Back to his best: Has Primož Roglič timed things to perfection at this Giro d’Italia?

Tactical decoys, stinging attacks and the waiting game, Jumbo-Visma might have played a blinder in this year’s corsa rosa

It’s become hard to believe that not long ago, the rhetoric surrounding this year’s Giro d’Italia was about how boring the race was turning out to be. Now, as we head into the final mountain road stage, the general classification is so finely poised you could almost cut the tension with a knife as the top three watch each other like hawks up the mountains. There is Geraint Thomas who, at 37 years old, is surprising everyone with perhaps his best legs ever. There is João Almeida who is playing with the biggest opportunity of his career so far. Then, there is Primož Roglič, who after some tough days over the last two weeks, looks to be slowly, calmly and methodically sharpening his weapons for tomorrow’s stage. 

As things stand, stage 19 will be crucial to the outcome of this race and Roglič seems acutely aware of this – it is so important that it could well decide who leaves Italy with that shiny gold trophy glistening in their suitcase. For fans, it will be epic. For riders, it will be brutal.

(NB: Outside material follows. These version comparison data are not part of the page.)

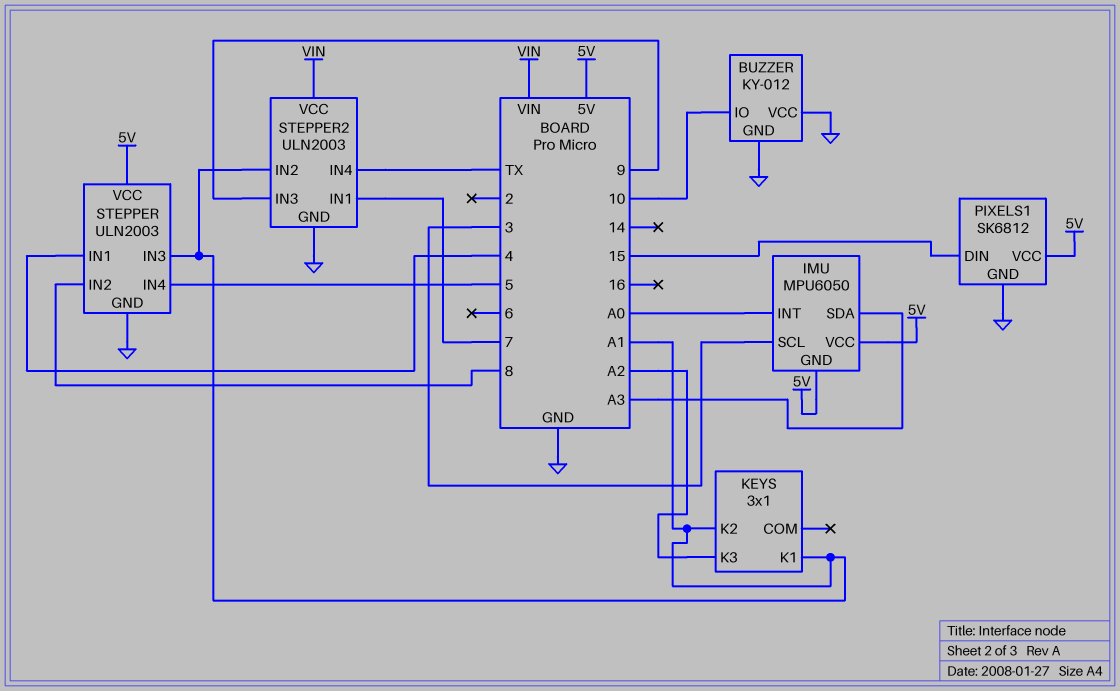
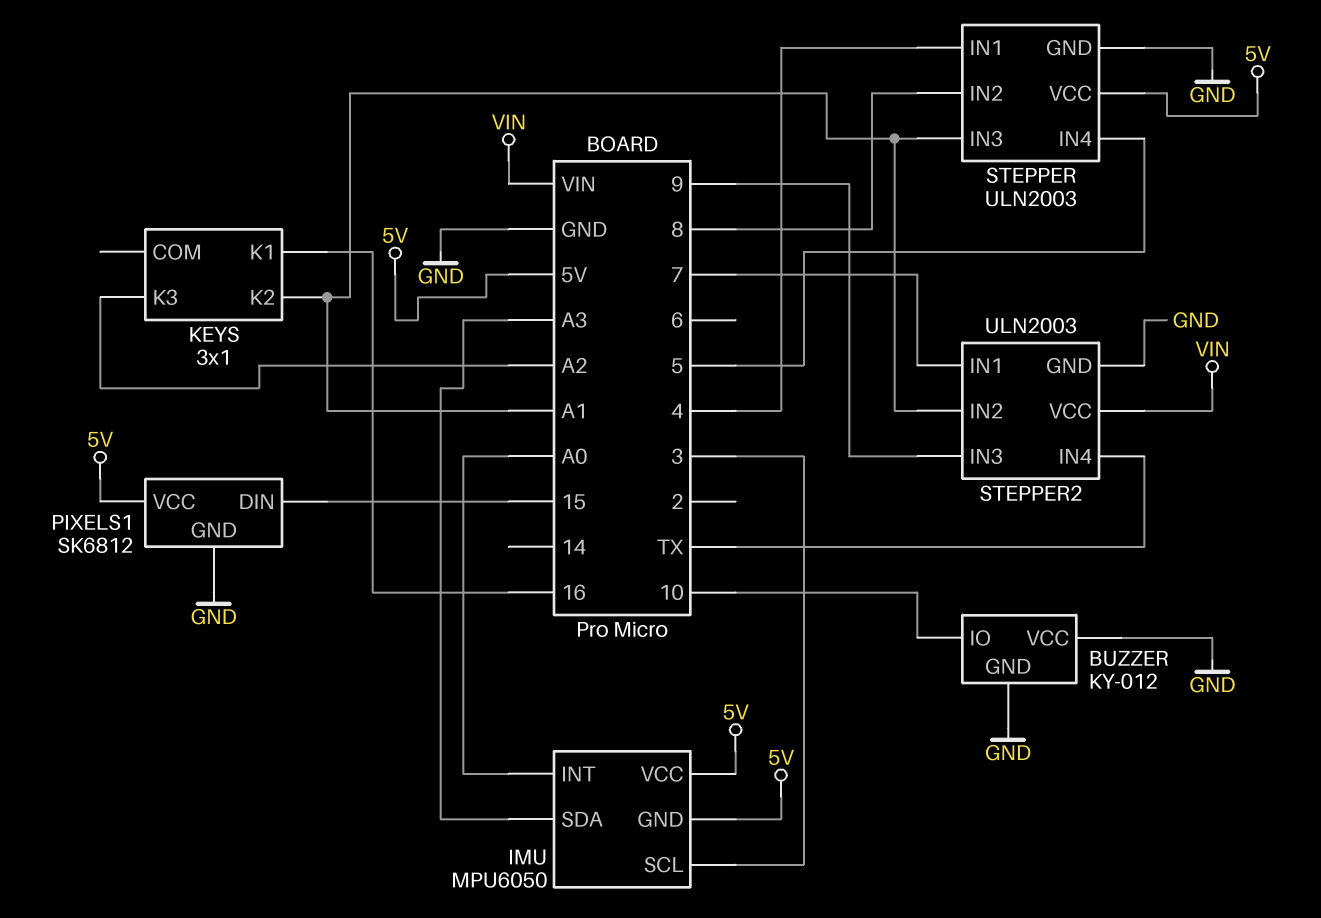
KEYS pin K1: A1 -> 16

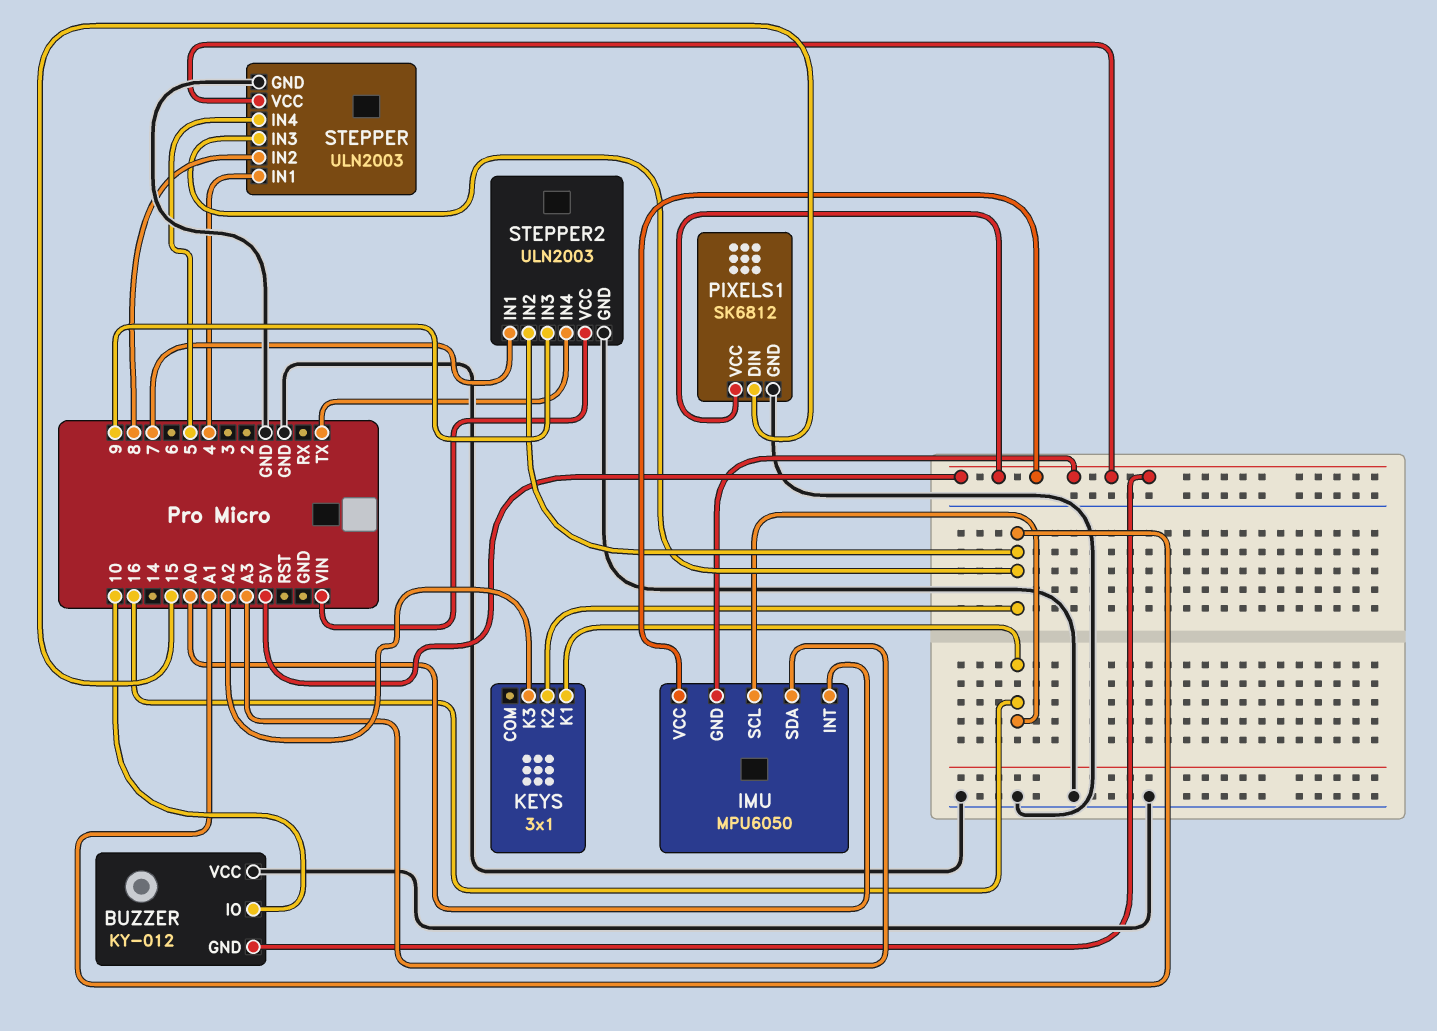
BUZZER pin GND: GND -> 5V
IMU pin SCL: 3 -> 16

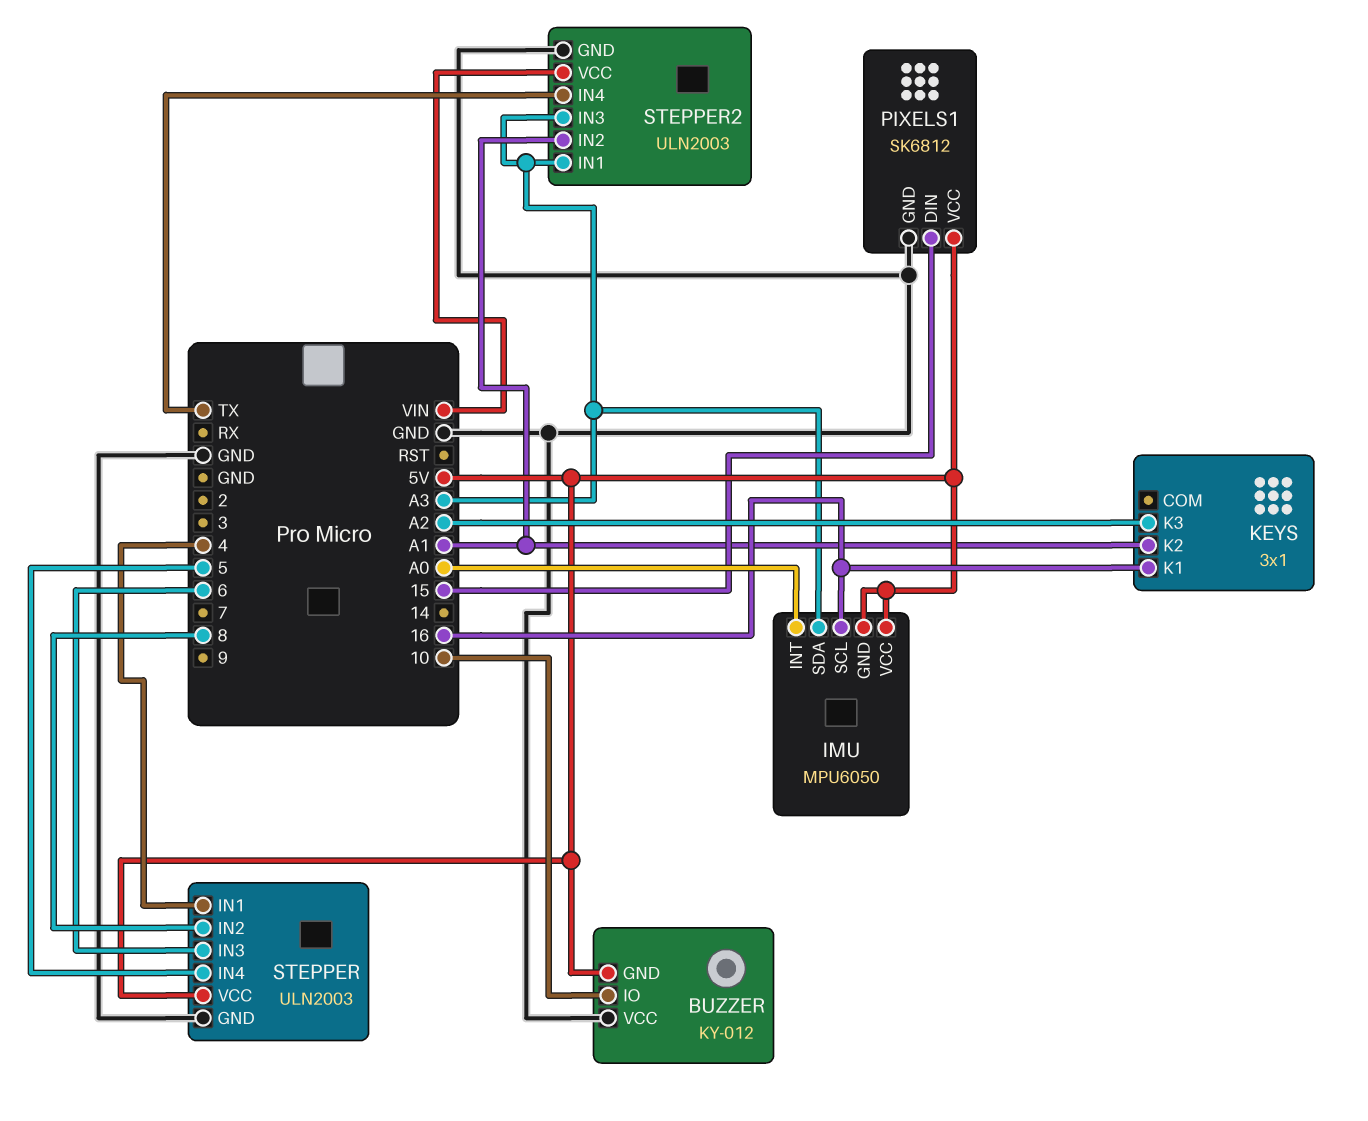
STEPPER pin IN3: A1 -> 6
STEPPER2 pin IN1: 7 -> A3
STEPPER2 pin IN3: 9 -> A3

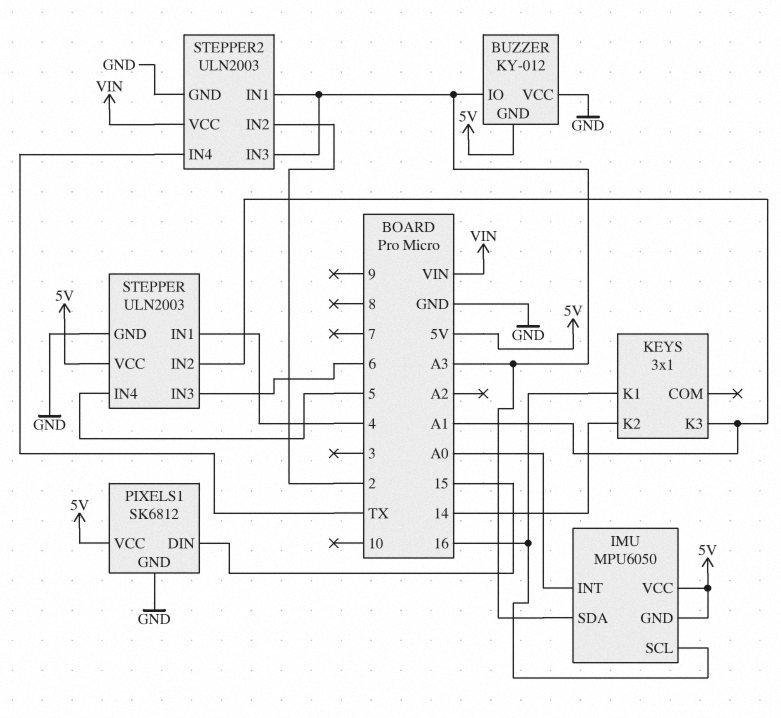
BUZZER pin IO: 10 -> A3
KEYS pin K2: A1 -> 14
KEYS pin K3: A2 -> A1
STEPPER pin IN2: 8 -> A1
STEPPER2 pin IN2: A1 -> 2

The difficulty of tomorrow’s stage is inevitable for all who roll out from the start line in Tarvisio, what is unknown, though, is which rider will find themselves able to put the pain on others, rather than being tested to the limits himself. Who this rider is has varied over the last two stages of the Giro. On stage 17, it was Almeida who launched attacks and put Roglič in difficulty and a day later the roles were reversed, as Roglič and his Jumbo-Visma teammates put time into the UAE Team Emirates rider. On both occasions, pink jersey wearer Thomas has managed to hang on to his rivals through gritted teeth, impressively not losing time on either of the two days.

But if Thomas is proving his ability to ride consistently and reliably through this Giro d’Italia, Roglič is playing things very differently. Thomas is yet to have a bad day over the last few weeks, while Roglič has shown weakness on multiple occasions, so much so that pundits were almost counting him out of contention for victory this morning. But Roglič has surely taught us now that he possesses an incredible ability to fight in the face of adversity. Think of the time he crashed twice during the final stage of Paris-Nice in 2021 and battled valiantly to the finish, covered in raw road rash down his left side. He’s not a rider who gives up easily.

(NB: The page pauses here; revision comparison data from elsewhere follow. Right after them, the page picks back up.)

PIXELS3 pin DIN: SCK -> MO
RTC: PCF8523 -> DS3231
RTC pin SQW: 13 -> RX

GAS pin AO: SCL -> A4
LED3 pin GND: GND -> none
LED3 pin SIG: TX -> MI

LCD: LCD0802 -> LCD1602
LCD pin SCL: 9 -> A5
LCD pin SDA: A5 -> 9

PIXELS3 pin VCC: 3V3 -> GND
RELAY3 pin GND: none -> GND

The 33-year-old proved that today in stage 18 of the Giro as he attacked Thomas and Almeida bravely on the final climb of the day. Perfectly set-up by his teammate Sep Kuss, Roglič put the pressure on his rivals and showed he is still very much in the fight to win this bike race. It was an attack that surprised many, as Roglič even seemed to be slipping back earlier in the day with over 120km of the stage still remaining. Was this a clever decoy by Jumbo-Visma to trick Ineos into burning their matches? To lure his rivals into a false sense of security?

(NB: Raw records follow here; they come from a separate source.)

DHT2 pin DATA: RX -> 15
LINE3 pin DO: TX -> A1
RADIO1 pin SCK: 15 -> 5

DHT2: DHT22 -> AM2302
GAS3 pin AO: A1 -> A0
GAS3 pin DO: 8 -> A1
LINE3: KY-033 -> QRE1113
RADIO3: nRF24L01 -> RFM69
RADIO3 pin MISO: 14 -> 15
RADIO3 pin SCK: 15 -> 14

While Thomas and Almeida have both made headlines in this race so far, be it for attacking performances, strong teammates, bad crashes or unexpectedly good rides in the time trial stages, Roglič has remained eerily quiet up until now, perhaps biding his time for this brutally challenging final week. Today was really the first show of Roglič’s hand in this race, and he managed to move himself up one position in the general classification as a result, now lying in second place. If he does the same thing tomorrow, could he go one better and find himself in pink heading into the final mountain time trial before Rome?

Speaking after the stage, Jumbo-Visma sports director Marc Reef said, in no uncertain terms, that the team would continue their attacking style in tomorrow’s stage. “We will keep trying to make moves on those steep parts of climbs,” he explained. “Until now Thomas has shown he is also strong and in a perfect condition. But only one moment of weakness is necessary in order to crack him, that's what we will keep fighting for.”

This is what Roglič needs to do in order to give himself a chance at victory in the Giro. He’s crumbled under the pressure in final time trial stages in Grand Tours before – who can forget that painful watch during stage 20 of the 2020 Tour de France as the yellow jersey slipped out of his grasp atop La Planche des Belles Filles – so he needs to gain more time on Thomas before the Giro's time trial stage to give himself a buffer if he has a subpar day. Tomorrow’s tough mountain stage is the final chance to do that.

There’s a famous saying in bike racing: ‘sometimes you’re the hammer, sometimes you’re the nail.’ Roglič was the nail yesterday and Almeida the hammer, today it was the other way round. Thomas hasn’t been either so far, but that’s because he doesn’t need to be, he has an upper hand with a 29 second buffer on Roglič, able to follow the wheels rather than make the moves himself. Tomorrow, Roglič and his team have stated they will, like they did today, try to be the hammers, but just how far down can they grind the rest? The road will decide eventually and, as fans, we could have an epic showdown on the cards in the final mountainous road stage of this Giro d’Italia.